9.The Learned Counsel submitted on the first issue of whether the Appellants will suffer any substantive loss, that nowhere in the grounds on the body of the Application dated 12th July, 2023 and Supporting Affidavit have the Applicants disclosed at all that it will suffer any substantive loss if Stay was not granted. Hence in light of that, they submitted that the Applicant's Application should be out rightly be dismissed with costs to the Respondent. They referred to Authorities herein to support their Submissions.
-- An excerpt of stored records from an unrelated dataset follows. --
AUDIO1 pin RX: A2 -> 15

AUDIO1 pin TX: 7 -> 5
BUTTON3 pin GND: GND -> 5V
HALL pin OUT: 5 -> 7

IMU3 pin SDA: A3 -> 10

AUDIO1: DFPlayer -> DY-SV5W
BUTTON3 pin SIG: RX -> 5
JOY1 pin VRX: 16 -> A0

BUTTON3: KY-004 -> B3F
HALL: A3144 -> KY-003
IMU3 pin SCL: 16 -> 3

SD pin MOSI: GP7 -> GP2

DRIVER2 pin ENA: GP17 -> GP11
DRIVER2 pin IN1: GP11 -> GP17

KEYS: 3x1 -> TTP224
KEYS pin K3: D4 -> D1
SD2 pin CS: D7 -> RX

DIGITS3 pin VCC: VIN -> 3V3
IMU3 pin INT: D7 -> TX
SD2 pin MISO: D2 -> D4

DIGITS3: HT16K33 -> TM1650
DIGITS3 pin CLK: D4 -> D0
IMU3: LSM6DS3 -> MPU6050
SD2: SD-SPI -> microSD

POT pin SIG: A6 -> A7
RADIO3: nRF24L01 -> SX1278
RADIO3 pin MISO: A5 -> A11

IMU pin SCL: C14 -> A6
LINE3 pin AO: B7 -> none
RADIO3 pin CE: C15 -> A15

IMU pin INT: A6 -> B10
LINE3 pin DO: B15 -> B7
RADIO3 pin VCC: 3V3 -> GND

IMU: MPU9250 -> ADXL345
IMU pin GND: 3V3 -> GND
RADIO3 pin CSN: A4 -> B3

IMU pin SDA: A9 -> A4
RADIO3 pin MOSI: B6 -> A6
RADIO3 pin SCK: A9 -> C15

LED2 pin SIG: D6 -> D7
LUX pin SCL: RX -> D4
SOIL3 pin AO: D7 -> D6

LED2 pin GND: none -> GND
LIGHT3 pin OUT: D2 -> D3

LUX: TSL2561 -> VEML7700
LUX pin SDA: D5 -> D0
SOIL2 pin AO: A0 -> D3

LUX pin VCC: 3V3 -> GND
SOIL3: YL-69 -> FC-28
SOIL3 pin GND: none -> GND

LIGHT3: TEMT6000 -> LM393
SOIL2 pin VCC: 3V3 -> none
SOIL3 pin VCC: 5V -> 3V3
10.On the second issue on whether the Applicant's Application has been filed without unreasonable delay, the Learned Counsel submitted that indeed it was filed timely, however that cannot be the main and or only ground to allow the Application. It was actually the least ground for allowing the Application for Stay pending Appeal. On the third issue on whether the Applicants had offered security to satisfy the Decree which was in the sum of about a sum of Kenya Shillings Six Forty Three Thousand Five Thirty Five Hundred (Kshs.643,545/-). The Learned Counsel argued that nowhere in their Application and or Affidavit had they ever attempted to offer any form of security to satisfy the Decree. On this ground alone their Application ought to be dismissed with costs. According to the Learned Counsel, the Respondent stood to suffer substantial loss in event the Applicants did not provide and or deposit the entire decretal sum as a condition for Stay. The Applicant has no known business or offices. There were no known attachable assets to be attached of the Applicant. The failure to provide security was deliberate scheme not to ever pay the Respondents. This Honourable Court should reject that ill intended scheme by the Applicants.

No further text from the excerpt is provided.